Réflexion sur le mouvement des « gilets jaunes »

Le mouvement des gilets jaunes divise dans nos cercles, par son interclassisme qui permet à différentes franges de petits patrons et de réacs en tous genres de s’exprimer sur les barrages. Pourtant, cette vague semble bien plus importante qu’un simple mouvement sectoriel sur le prix de l’essence. Quelques appels circulent pour rejoindre le cortège des gilets jaunes samedi place de la Concorde.

Le mouvement des gilets jaunes laisse perplexe et divise au sein des forces progressistes et révolutionnaires.

La journée du 17 novembre aura conforté celles et ceux qui y voient un mouvement régressif et quasi contre révolutionnaire, avec de multiples actes racistes, sexistes et homophobes.

Elle aura aussi conforté celles et ceux qui, au sein de la gauche radicale, y voient une chance de convaincre de nouvelles personnes de la nécessité de mettre nos forces en commun pour renverser un pouvoir qui ne sert que ses intérêts et celui des plus riches.

Face à ce constat et cette division des forces anti-racistes et anticapitalistes, nous ne voyons qu’une parade : laisser chacun.e choisir son rapport à ce mouvement, sans critiquer celleux qui auront fait d’autres choix.

Une chose nous apparaît clairement : ce mouvement est particulièrement complexe et protéiforme. D’un collectif à l’autre, les logiques et dynamiques semblent bien différentes. C’est aussi un mouvement qui évolue de jour en jour, et fait émerger une lame de fond qui couvait depuis longtemps dans la société.

Pour cette raison, nous pensons qu’il serait une erreur stratégique de laisser le terrain du prochain rassemblement vide de toute force antiraciste.

Nous ne doutons pas que samedi 24 novembre, certaines personnes isolées profiteront de l’effet de foule pour déverser leur haine de l’autre (le noir, l’arabe, l’homo…). Il sera alors important d’intervenir par la parole, et par les actes s’il le faut (en cas de danger physique pour une personne). Car sans cette riposte, le flot de haine pourrait grossir d’heure en heure, de jour en jour.

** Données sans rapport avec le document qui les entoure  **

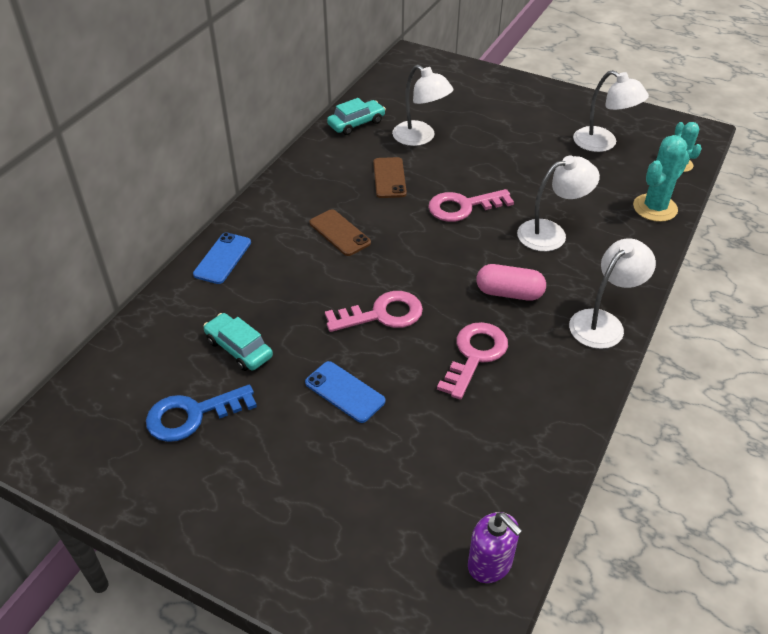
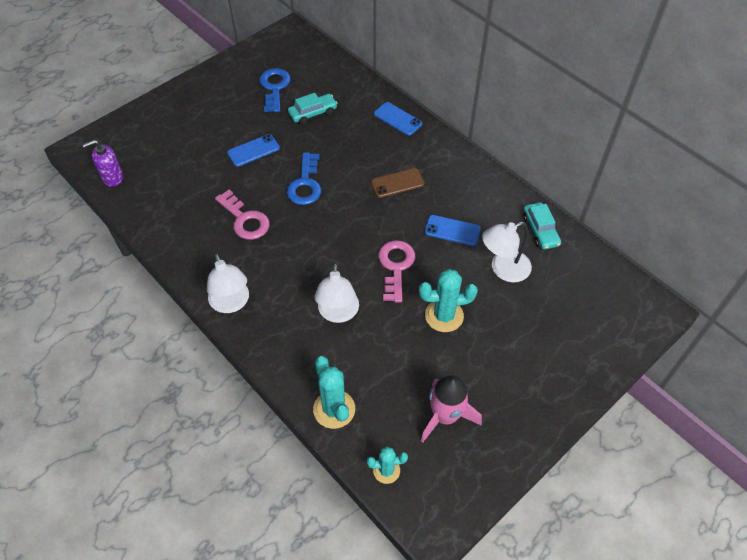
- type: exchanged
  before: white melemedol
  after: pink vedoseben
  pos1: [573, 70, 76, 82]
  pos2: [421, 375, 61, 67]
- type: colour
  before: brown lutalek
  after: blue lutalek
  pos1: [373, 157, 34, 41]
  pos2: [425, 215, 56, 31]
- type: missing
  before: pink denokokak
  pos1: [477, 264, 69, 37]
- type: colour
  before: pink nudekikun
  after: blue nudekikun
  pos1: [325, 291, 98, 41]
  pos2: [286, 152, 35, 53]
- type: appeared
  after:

Nous devons accepter, et promouvoir, la diversité des profils, des méthodes et des objectifs de la lutte. Comme ce fut le cas dans le cortège de tête, où les syndicalistes sont venus se mêler aux retraité.es, aux lycéen.nes et aux chômeur.se.s

Mais, en ces temps particulièrement dangereux face au danger fasciste (Brésil, Italie, USA), nous nous devons de combattre cette peste brune sur le terrain et dans les luttes. Celle des gilets jaunes est particulièrement complexe et difficile à cerner. C’est d’autant plus important d’y être présent.es.
Nous ne ferons reculer l’extrême-droite qu’en remportant des batailles sociales contre un pouvoir aux abois détesté par le plus grand nombre.